La "dette" de Toulouse divise la droite et la gauche

Le service METRONEWS
Publié le 27 juin 2014 à 10h48
La "dette" de Toulouse divise la droite et la gauche

POLITIQUE – La nouvelle municipalité et l'ancienne majorité se divisent depuis plusieurs semaines sur l'état des finances de la ville de Toulouse. L'audit financier demandé par Jean-Luc Moudenc sera au centre du conseil municipal vendredi matin.

Les échanges risquent d'être musclés au Conseil municipal. Parmi les dix délibérations au programme, trois concernent l'état des finances de la Ville de Toulouse.

Après son élection le 30 mars dernier, Jean-Luc Moudenc a commandé un audit à un cabinet spécialisé afin de faire le point sur les ressources toulousaines. "Une simple analyse financière " pour la gauche, elle démontre selon Sacha Briand l'adjoint aux finances que "si on continue à ce rythme les dépenses d'investissement, la ville va se retrouver avec une épargne négative et sera obligée d'emprunter 90 millions d'euros à la fin de l'année".

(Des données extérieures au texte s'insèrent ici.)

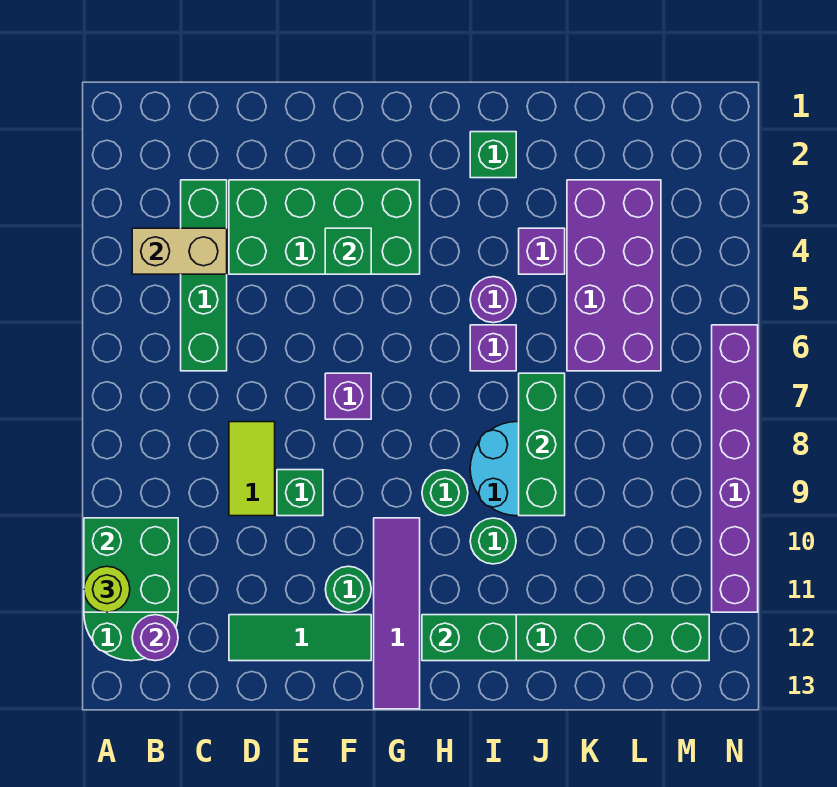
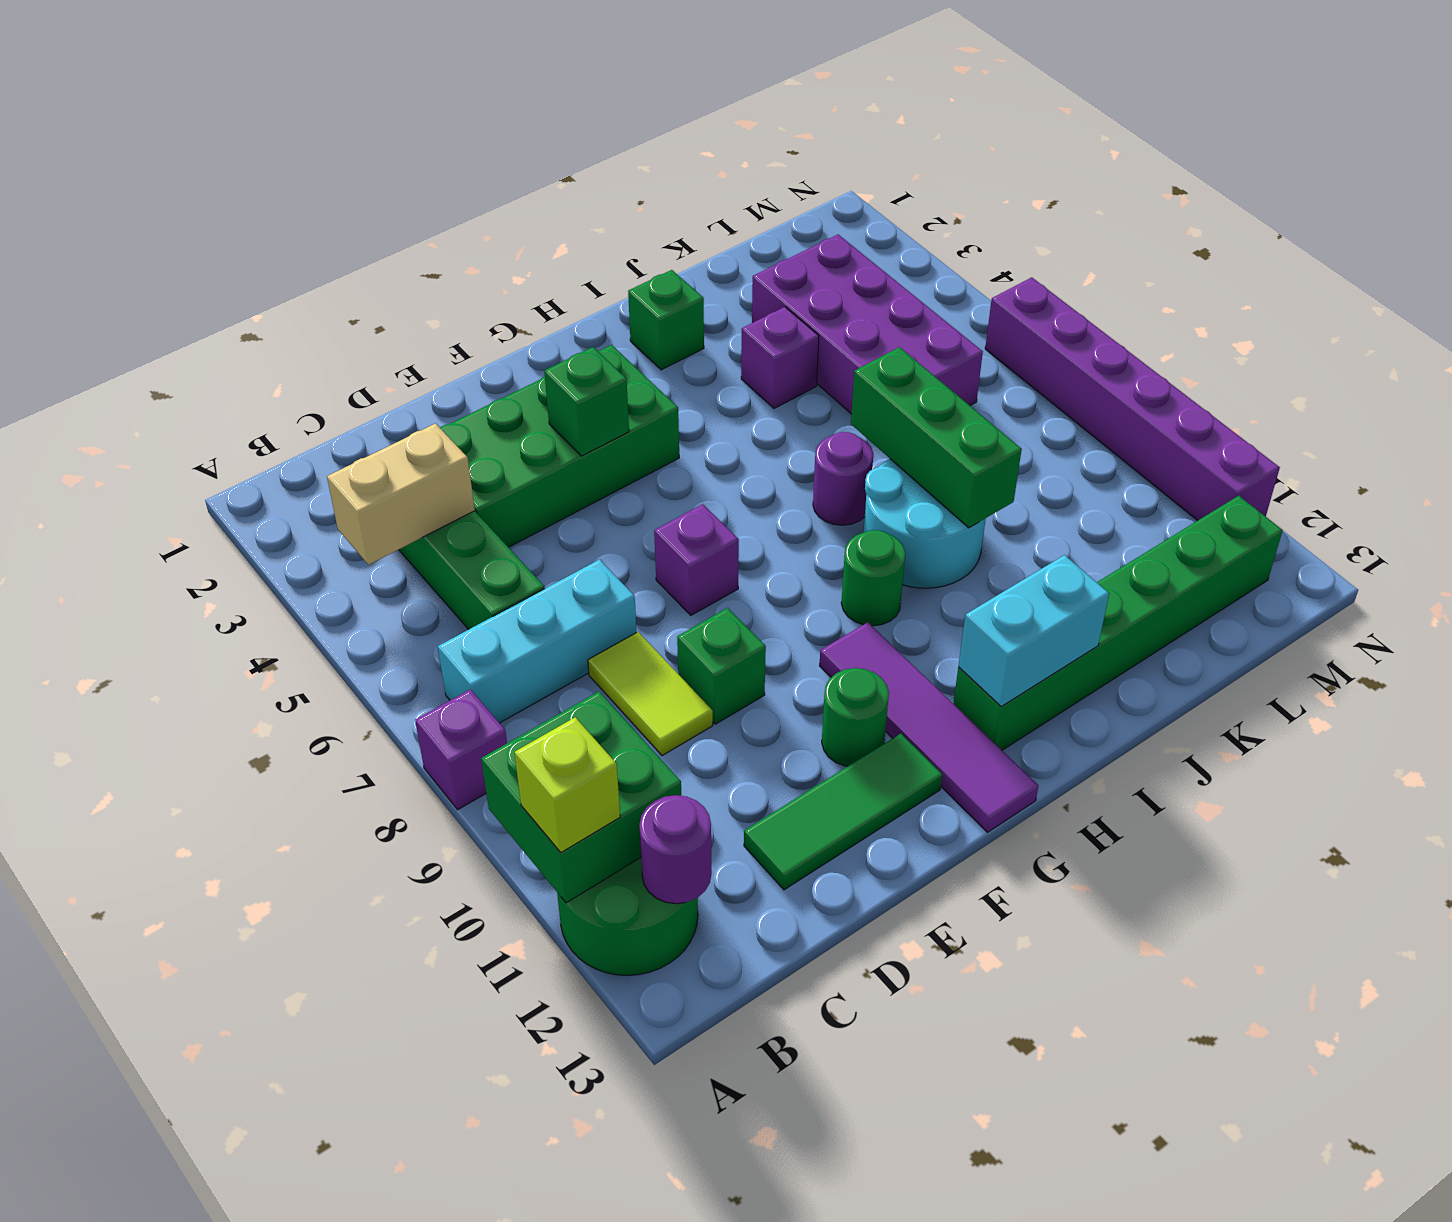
lime round brick A11 level 3 -> lime brick A11 level 3
none -> cyan brick B7:D7 level 1
green brick H12:I12 level 2 -> cyan brick H12:I12 level 2
purple round brick I5 level 1 -> purple round brick I7 level 1
purple brick I6 level 1 -> purple brick A8 level 1
green round brick I10 level 1 -> none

Baisse des dotations de l'Etat

Et la nouvelle équipe d'épingler la gestion jugée dispendieuse de la gauche entre 2008 et 2014 notamment l'épargne qui selon la droite n'existe plus. A cette question s'ajoute la baisse de dotations de l'Etat : entre Toulouse et la métropole, la baisse est estimée à 510 millions d'euros entre 2014 et 2020.

" Cela a été annoncé le 8 avril après les élections, ce sont des choses qu'on ne pouvait pas deviner pendant la campagne", se défend Jean-Luc Moudenc qui affirme pourtant que le programme annoncé pendant les municipales sera tenue mais peut-être à un rythme moins soutenu.

Un programme irréalisable?

A gauche, on s'insurge évidemment de ces accusations et on accuse le nouveau maire de Toulouse de chercher des arguments pour renoncer à une partie de son programme que l'opposition juge irréalisable.

Jeudi en conférence de presse, Pierre Cohen s'est montré "impatient de voir comment Jean-Luc Moudenc va financer la troisième ligne de métro" . Vendredi matin, l'opposition devrait défendre bec et ongles son bilan de six ans et justifié plusieurs de ses choix pris entre 2008 et 2014, notamment les investissements dans les transports et les écoles.